## The Statutory Framework of GST
GST is not a single Act — it is a framework of multiple Acts working together, plus subordinate sources.
### Primary Legislation – The 35 GST Acts
| Act | Number | Notes |
|---|---|---|
| CGST Act | 1 | Applies pan-India for intra-State supply (Centre's portion) |
| SGST Act | 31 | One for each State (28) + UTs with legislature (3): Delhi, Puducherry, J&K |
| UTGST Act | 1 | For UTs without legislature (Andaman & Nicobar, Lakshadweep, Dadra & Nagar Haveli and Daman & Diu, Ladakh, Chandigarh) |
| IGST Act | 1 | For inter-State supply, imports, exports |
| GST (Compensation to States) Act | 1 | Compensation cess on luxury/sin goods, to compensate States for revenue loss during transition |
| TOTAL | 35 |
### Why 31 SGST Acts and Not 28?
UTs with their own legislature can enact their own SGST law:
- Delhi (NCT)
- Puducherry
- Jammu and Kashmir (post-reorganisation)

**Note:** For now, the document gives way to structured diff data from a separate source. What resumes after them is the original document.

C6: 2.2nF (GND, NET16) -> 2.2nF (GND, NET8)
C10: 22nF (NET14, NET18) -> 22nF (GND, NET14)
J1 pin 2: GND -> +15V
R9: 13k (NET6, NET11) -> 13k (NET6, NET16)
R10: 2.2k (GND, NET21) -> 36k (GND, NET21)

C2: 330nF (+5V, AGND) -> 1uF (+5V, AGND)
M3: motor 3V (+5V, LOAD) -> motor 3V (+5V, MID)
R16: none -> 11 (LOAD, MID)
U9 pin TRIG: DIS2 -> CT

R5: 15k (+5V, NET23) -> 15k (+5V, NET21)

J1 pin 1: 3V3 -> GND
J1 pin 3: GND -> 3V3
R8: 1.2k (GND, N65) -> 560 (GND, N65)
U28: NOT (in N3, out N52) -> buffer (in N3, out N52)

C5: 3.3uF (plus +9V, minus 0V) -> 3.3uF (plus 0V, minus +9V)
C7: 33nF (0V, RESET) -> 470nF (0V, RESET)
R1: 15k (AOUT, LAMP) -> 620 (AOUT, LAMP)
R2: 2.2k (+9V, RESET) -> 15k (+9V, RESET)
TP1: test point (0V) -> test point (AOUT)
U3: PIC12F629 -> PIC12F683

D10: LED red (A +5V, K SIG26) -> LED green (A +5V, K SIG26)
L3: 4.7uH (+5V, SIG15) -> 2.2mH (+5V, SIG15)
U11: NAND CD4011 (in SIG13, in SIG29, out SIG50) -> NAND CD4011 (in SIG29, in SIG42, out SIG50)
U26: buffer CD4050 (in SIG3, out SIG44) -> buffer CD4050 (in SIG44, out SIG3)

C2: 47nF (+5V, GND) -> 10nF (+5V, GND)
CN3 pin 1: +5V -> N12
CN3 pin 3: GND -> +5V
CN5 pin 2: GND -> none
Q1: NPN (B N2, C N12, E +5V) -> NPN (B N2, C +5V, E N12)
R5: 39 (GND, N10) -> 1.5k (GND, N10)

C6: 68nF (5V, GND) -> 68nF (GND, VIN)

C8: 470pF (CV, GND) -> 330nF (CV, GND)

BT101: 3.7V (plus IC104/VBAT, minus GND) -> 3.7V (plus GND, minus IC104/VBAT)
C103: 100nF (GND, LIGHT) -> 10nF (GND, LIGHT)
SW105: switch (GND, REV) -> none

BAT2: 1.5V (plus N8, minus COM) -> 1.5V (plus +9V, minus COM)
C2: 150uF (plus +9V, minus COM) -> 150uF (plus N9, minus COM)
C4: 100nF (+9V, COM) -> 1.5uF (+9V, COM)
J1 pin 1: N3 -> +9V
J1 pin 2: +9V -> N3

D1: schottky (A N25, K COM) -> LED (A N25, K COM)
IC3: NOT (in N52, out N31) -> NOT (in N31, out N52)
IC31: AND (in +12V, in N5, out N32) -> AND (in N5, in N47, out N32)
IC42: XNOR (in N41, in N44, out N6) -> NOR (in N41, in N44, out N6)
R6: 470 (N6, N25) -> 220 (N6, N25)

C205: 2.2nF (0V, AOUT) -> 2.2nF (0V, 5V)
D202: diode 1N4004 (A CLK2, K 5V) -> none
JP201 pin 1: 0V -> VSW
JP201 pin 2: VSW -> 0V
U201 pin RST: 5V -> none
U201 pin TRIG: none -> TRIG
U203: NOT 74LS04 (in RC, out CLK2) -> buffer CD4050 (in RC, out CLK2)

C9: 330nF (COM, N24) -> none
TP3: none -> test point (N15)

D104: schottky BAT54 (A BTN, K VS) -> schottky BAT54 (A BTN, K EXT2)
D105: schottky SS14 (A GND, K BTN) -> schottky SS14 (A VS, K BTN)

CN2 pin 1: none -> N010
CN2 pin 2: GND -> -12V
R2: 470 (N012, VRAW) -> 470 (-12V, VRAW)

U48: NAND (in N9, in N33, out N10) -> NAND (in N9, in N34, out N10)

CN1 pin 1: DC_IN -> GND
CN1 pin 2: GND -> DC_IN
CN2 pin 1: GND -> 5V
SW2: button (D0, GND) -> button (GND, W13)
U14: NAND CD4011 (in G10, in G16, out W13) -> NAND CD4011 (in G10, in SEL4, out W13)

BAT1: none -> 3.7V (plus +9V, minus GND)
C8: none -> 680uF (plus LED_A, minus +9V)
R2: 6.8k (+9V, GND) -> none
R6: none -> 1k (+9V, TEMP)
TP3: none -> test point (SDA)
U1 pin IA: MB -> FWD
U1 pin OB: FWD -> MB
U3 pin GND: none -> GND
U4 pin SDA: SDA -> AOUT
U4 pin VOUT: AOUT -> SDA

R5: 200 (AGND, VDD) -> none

So: 28 States + 3 legislative UTs = 31 SGST Acts.
Other UTs (no legislature) are covered by the single UTGST Act.
### Other Sources of GST Law
- Rules notified under each Act
- Notifications issued by CBIC (Central Board of Indirect Taxes and Customs)
- Circulars for clarification
- Finance Act of each year — amends GST law via annual budget
- Orders and Press Releases for procedural guidance
> 💡 Hierarchy: Constitution > GST Acts > Rules > Notifications > Circulars. A circular cannot override the Act.